DCC and Coreless Motors
|
See the Video. |
Locomotives with coreless motors should not be used on a DCC system without a multifunction decoder installed. They will overheat when operated in zero stretching modes. This is due in part to their low impedance, which makes them look almost like a short circuit. This will allow a lot of current to flow during zero stretching. The excessive current flow will result very quickly in the destruction of the motor. [1]
High Frequency Decoders
Coreless motors should be used with High Frequency Multifunction Decoders. Some manufacturers recommend a PWM frequency greater than 20kHz. This increases the motor's impedance when driven by a multifunction decoder's motor drive circuits. Not all manufacturers will publish the PWM frequency in their literature. [2]
Why Use a Coreless Motor?
The coreless or Moving Coil motor has been around since the 1930s. Advances in manufacturing made them practical and cost effective in the 1960s.
- No cogging torque
- Smooth position and speed control
- High efficiency
- Low Noise
- High torque
- Low Weight
- Very low rotor inertia
- Dynamic start-stop operation
Construction
The construction of a coreless DC motor eliminates the laminated iron core of the rotor. Instead, the rotor windings are wound in a skewed, or honeycomb (known as the Faulhaber winding) fashion, forming a self-supporting hollow cylinder or basket. Because there is no iron core to support the windings, they are often held together with epoxy. The stator is made of a rare earth magnet, and sits inside the basket. All of the core produces torque and smooths operation. The design also produces high acceleration rates.[3]
Advantages
- This design allows for a motor with low inertia and high efficiency. Coreless motors can accelerate and decelerate much more rapidly than a traditional motor.

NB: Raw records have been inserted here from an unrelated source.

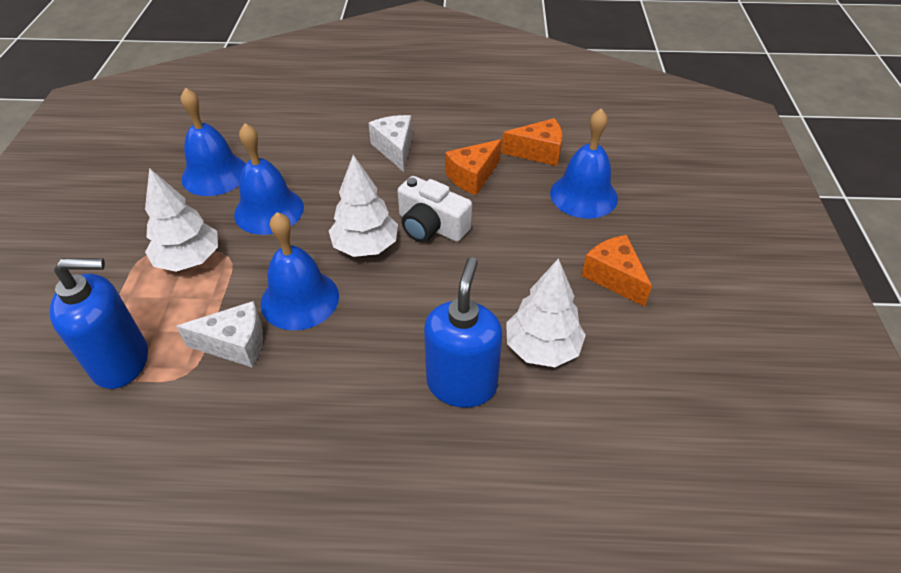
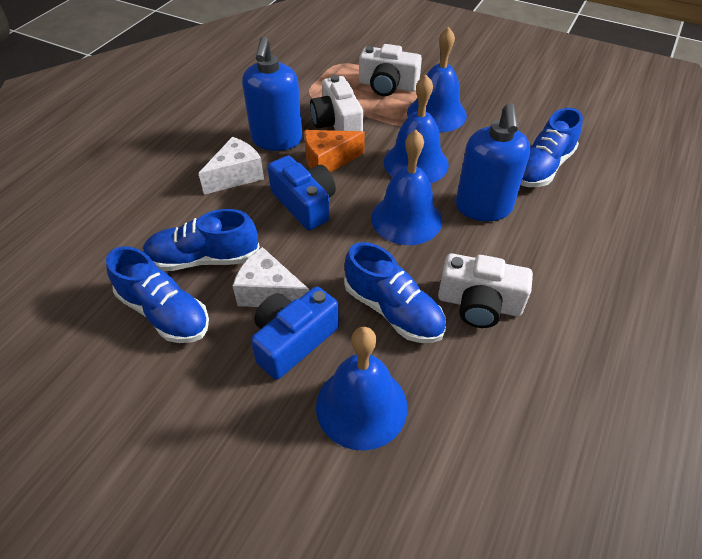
blue camera: 0 -> 2
blue shoe: 0 -> 4
orange cheese: 3 -> 1
white camera: 1 -> 3
white tree: 3 -> 0

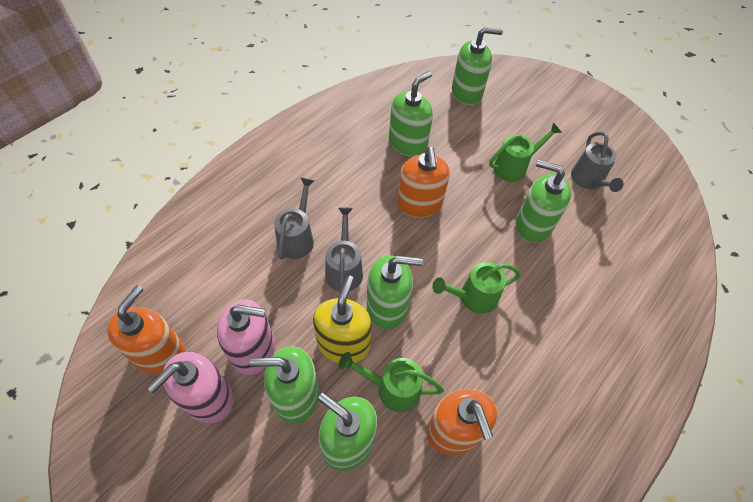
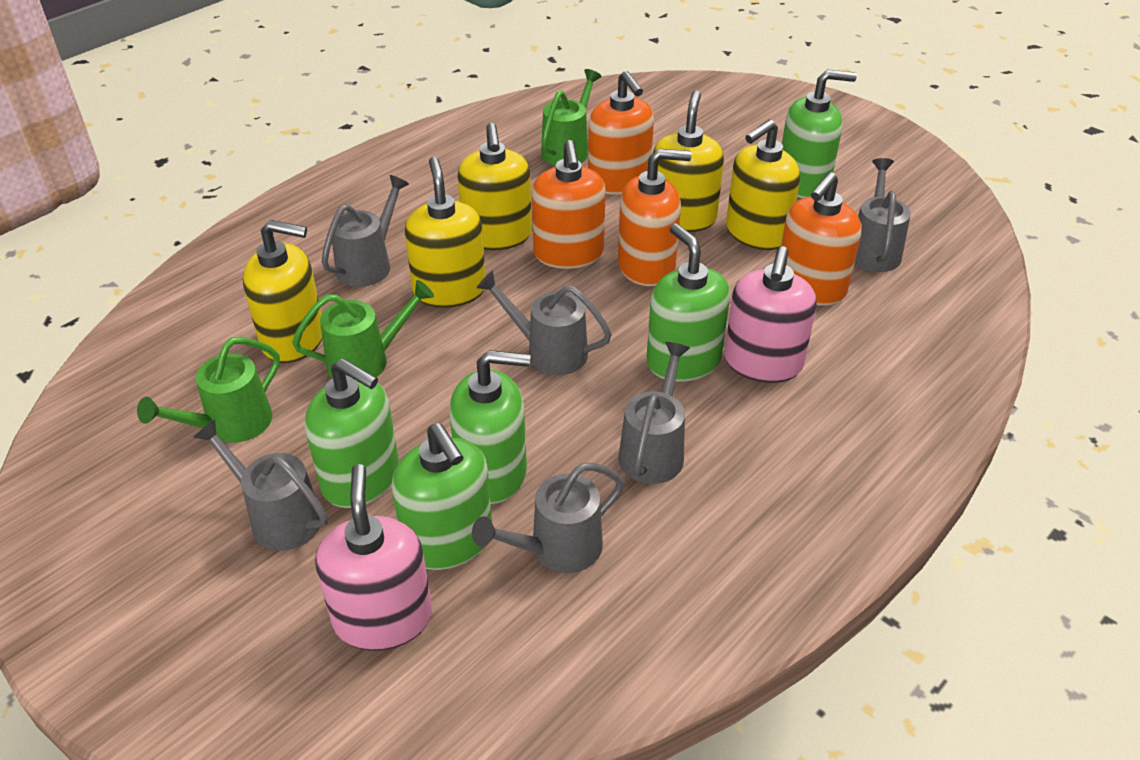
green soap dispenser: 6 -> 5
grey watering can: 3 -> 6
orange soap dispenser: 3 -> 4
yellow soap dispenser: 1 -> 5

- Eliminating the iron rotor also reduces torque ripple or cogging. The motor operates smoothly, even at low speeds. The lack of iron in the rotor also reduces the total mass of the motor.
- Reduced noise.
- High Efficiency: Efficiencies of up to 85% are possible with less heat produced in operation, compared to >50% for an iron core motor.
- Extended brush life
- Low time constant, meaning faster response.
Disadvantages
Low Inductance
Eliminating the iron core of the rotor, while reducing mass, also reduces the inductance, and the resulting impedance of the winding. A typical iron armature motor may have an inductance of 1mH or more.
A typical 12V coreless motor may have a specification of >200μH of inductance. At DCC frequencies the impedance would be about 10Ω. Which would allow a current of almost 1.5A to flow, for a motor with a rated start current of 200mA.
When the impedance is calculated for a given motor, the starting current can easily be exceeded when the DCC track voltage is applied to the motor. For this reason, a coreless motor should never be used without a multifunction decoder on a layout with a DCC System. Modern multifunction DCC decoders are capable of powering a coreless motor.
See the Wikipedia Article for more info: Coreless Motor
More Information on Coreless Motors
Citizen
Portescap
Maxon
FAULHABER Drive Systems
Information on DC Iron-core Motors
Coreless Motor Construction Video
- ↑ Increasing the drive frequency results in less current flow due to the increased impedance of the motor windings.
- ↑ Some manufacturers recommend that coreless motors not be used with their decoders. Typically, these are low-cost decoders with a low frequency driving the motor.
- ↑ The lack of the iron armature means there is nothing to conduct heat away from the windings.